Healthcare CAs primarily assist patients dealing with diabetes, mental health issues, cancer, asthma, COVID-19, and other chronic conditions. They also focus on enhancing healthy behaviors to prevent disease onset or progression.
Key features include system flexibility in conversations, personalization of interaction based on user data, and affective characteristics such as recognizing and responding to user emotions to make interactions more engaging.
Development techniques include rule-based models (used in 7 studies), retrieval-based techniques for content delivery (11 studies), AI models (5 studies), and integration of affective computing (6 studies) to enhance personalization and emotional responsiveness.
Dialogue structures and personalization remain limited due to constrained adaptability to diverse user needs and contexts. Many systems still lack holistic user modeling and dynamic response generation, which restricts their ability to conduct truly human-like conversations.
Affective computing enables CAs to detect and respond to user emotions, improving engagement and adherence by providing empathetic, context-aware interactions that mimic human empathy and support user emotional needs during healthcare dialogues.
Generative AI can enable more natural, flexible, and context-aware conversations by producing human-like responses dynamically, supporting deeper personalization and better user engagement while addressing challenges related to safety and reliability.
A scoping review following the PRISMA Extension for Scoping Reviews was conducted, with systematic searches in Web of Science, PubMed, Scopus, and IEEE databases.

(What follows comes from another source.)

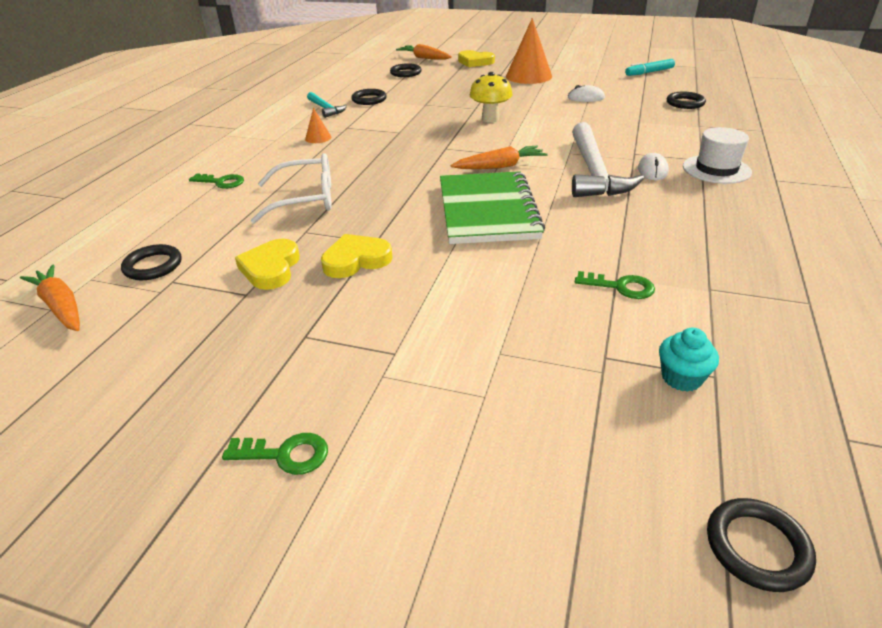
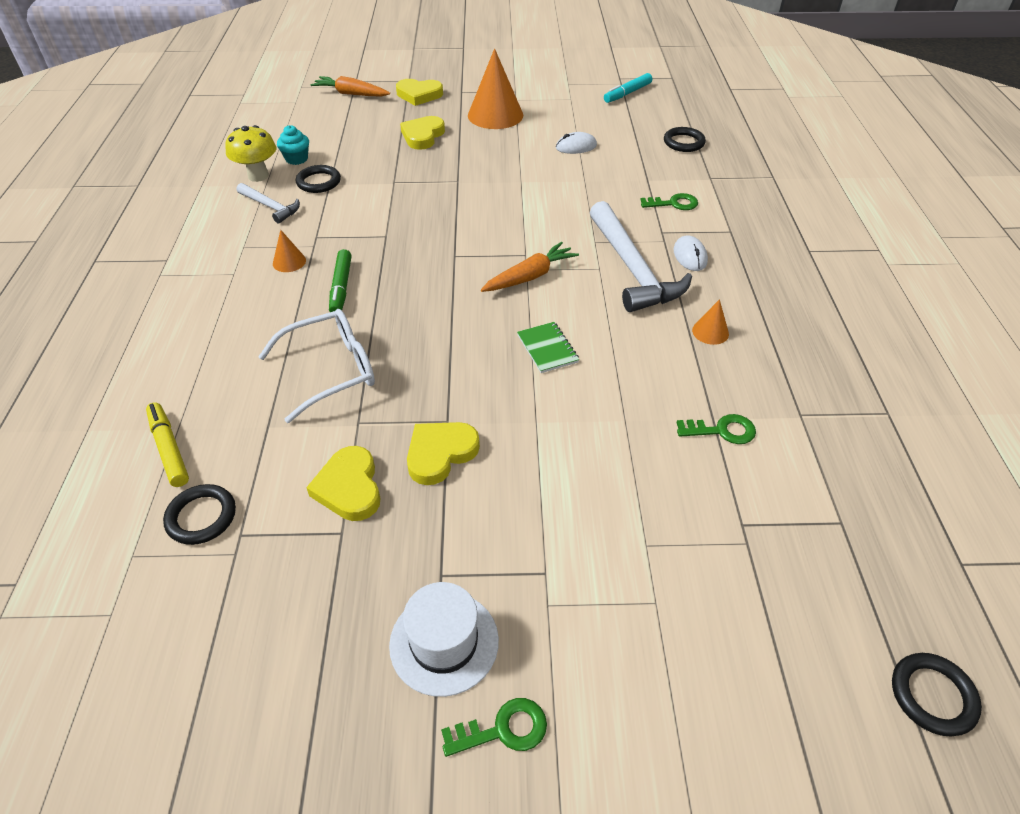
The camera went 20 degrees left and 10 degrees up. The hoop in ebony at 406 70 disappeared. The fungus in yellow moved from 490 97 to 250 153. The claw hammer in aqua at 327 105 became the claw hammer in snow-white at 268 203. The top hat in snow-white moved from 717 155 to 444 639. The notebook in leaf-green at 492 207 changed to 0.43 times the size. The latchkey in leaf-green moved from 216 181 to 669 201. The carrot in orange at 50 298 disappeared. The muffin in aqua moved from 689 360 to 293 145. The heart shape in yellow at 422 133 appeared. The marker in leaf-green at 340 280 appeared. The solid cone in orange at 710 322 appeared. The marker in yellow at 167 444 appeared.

Screening and characterization of relevant studies focused on personalized automated CAs within healthcare.
The research targets designers and developers of healthcare CAs, computational scientists, behavioral scientists, and biomedical engineers aiming to develop and improve personalized healthcare interventions using conversational agents.
Future research should integrate holistic user description methods and focus on safely implementing generative AI models and affective computing to unlock more adaptive, empathetic, and personalized healthcare conversations with users.